Tuesday, January 10, 2012

Why I Am a Reformed Christian

Why I Am a Reformed Christian

In the previous blog I wrote of the route I took to becoming a Christian and why I did. I would refer the reader to that post as these comments will be built on what was said in it. This topic will be addressed in two blogs: first, what is Reformed theology and what’s the big deal about it? Second, the journey to grace on which God led me.

I fully embraced Reformed theology about 1995; thus I have lived with it for several years, during which time I have read many, many books of theology, preached, taught and written. For several years Engedi Ministries was a fruitful outlet with a weekly radio program, weekly devotionals (which I still write), regular classes, special studies sent to our supporters, and even more venues.

As it was well-known at my university (Lipscomb in Nashville, a Church of Christ related institution) that I embraced these “different” doctrines, I often had students ask me about my beliefs. One student approached me and said, “Dr. Lawrence, I hear you believe in predestination. What is predestination?” Another student, not known for being tactful, once asked me in the midst of a class, “Dr. Lawrence, I have heard that you are a Calvinist. What is a Calvinist?” (I fully understood that the term “Calvinist” is often used as a pejorative for Reformed.) Not wanting to open up a theological debate in the midst of a history class, although the students would have welcomed the diversion from the lecture, I responded, “A Calvinist believes the Bible, all of it, and accepts it as the verbally-inspired word of God.” It is the “all of it” that really sets off Reformed theology, as it means that Reformed people are not at liberty to pick and choose what scriptures from which to construct their theology; we must deal with all of it, try to harmonize them, and if we can’t, still accept them. Some call the picking and choosing approach “cafeteria theology,” and others “cherry picking.” Reformed people are committed not to make this approach even though it would be admittedly easier.

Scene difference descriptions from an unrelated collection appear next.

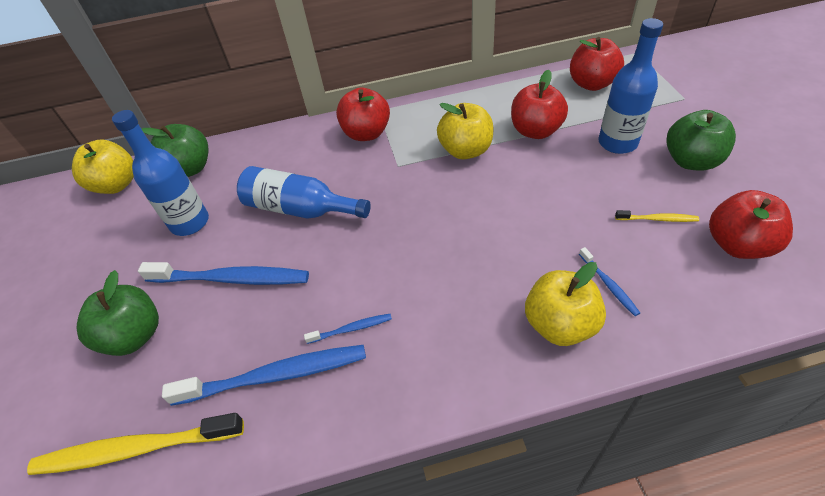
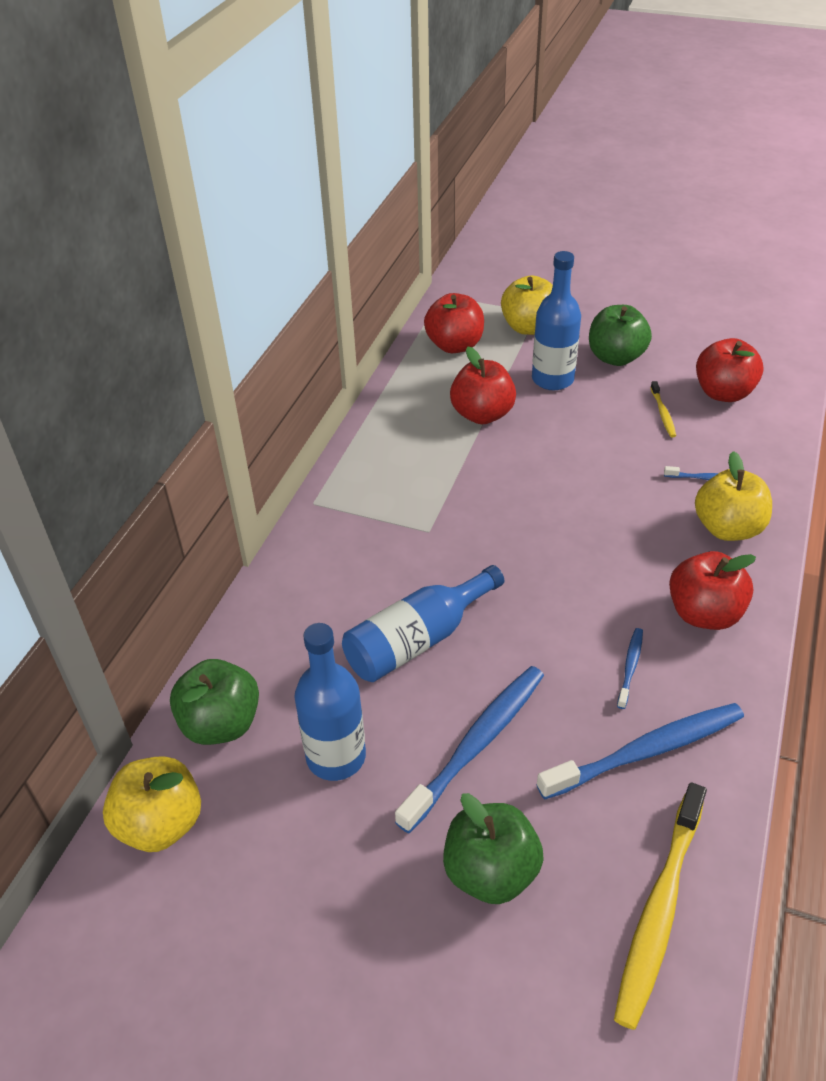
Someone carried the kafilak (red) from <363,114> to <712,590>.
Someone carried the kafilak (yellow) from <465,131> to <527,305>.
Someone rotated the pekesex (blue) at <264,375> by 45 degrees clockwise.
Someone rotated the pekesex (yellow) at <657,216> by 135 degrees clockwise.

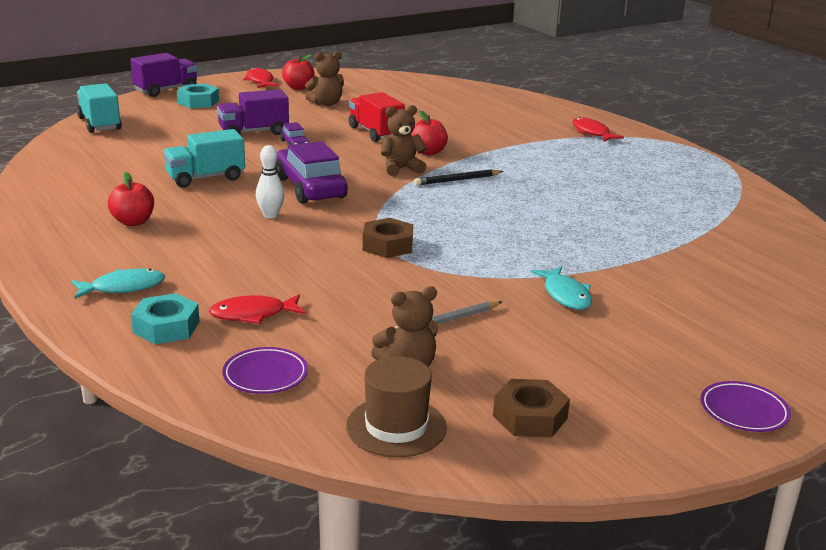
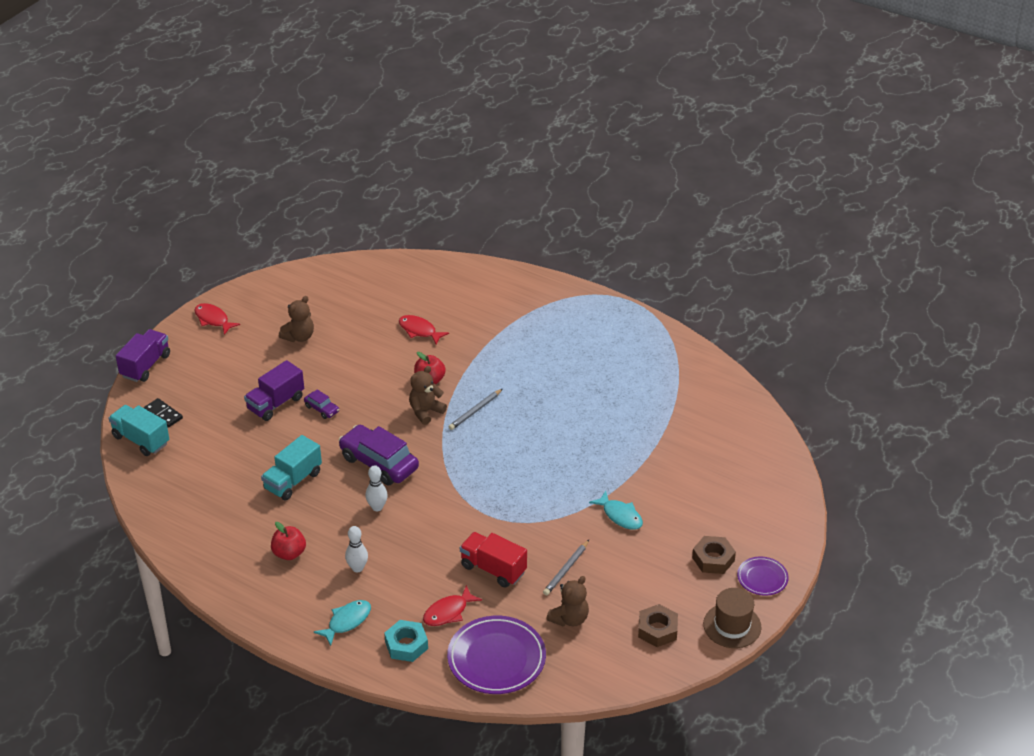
Someone took away the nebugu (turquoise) at <198,96>.
Someone took away the kafilak (red) at <298,72>.
Someone put down the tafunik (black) at <163,413>.
Someone put down the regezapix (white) at <356,549>.
Someone carried the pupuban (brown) from <396,406> to <732,618>.
Someone carried the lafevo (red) from <377,117> to <493,560>.
Someone carried the nebugu (brown) from <388,238> to <714,555>.
Someone carried the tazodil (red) from <598,129> to <424,329>.
Someone repainted the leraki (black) at <458,177>, which became the leraki (grey) at <475,409>.
Someone scaled the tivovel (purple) at <265,370> by 1.85.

That such is done was brought home to me when a lady in our church who had embraced the doctrines of sovereign grace told me about an experience her son had in a Church of Christ related school nearby. The teacher assigned the boy to memorize and be prepared to write on the board Rom. 8:28 ending with “those who love God.” The boy memorized and wrote all of the verse on the board including the last phrase, “and are called according to his purpose.” The teacher went to the board, erased that phrase and chided the boy, “That’s not one of our verses!”

Not only do Reformed people commit themselves to incorporating the entire Bible into their theology, they commit themselves to using verses honestly, without twisting them to fit a preconceived doctrine. I recall John Calvin’s comment at the end of his life that he had never knowingly written against any person or twisted any scripture passage. In other words, if Scripture conflicts with our doctrine, it is the doctrine that must change. I was made aware of this situation when I attended a legalistic school in Florida while still quite young. I did have some very good teachers, and one of them was a man for whom I had great respect. He taught a class called “The Scheme of Redemption” which was a synthesis of Ephesians and Colossians. I was still very green when it came to the Bible, so this was my first exposure to the fact that God had an eternal purpose in Christ. For the first time I encountered the word predestination, and I found these ideas very intriguing. However, the teacher explained that what God predestined was not people but a plan, (the purpose), and when we chose of our own free will to conform to the plan, we became God’s predestined people. Even then I looked at the verses and wondered, for that is not what they said. Paul wrote that before the beginning of time God chose us to be a holy people and predestined us to be adopted as his children, all in accordance with his eternal purpose in Christ (Eph. 1:4,5,11). At that point I hadn’t even studied Romans and encountered chapters 8 and 9!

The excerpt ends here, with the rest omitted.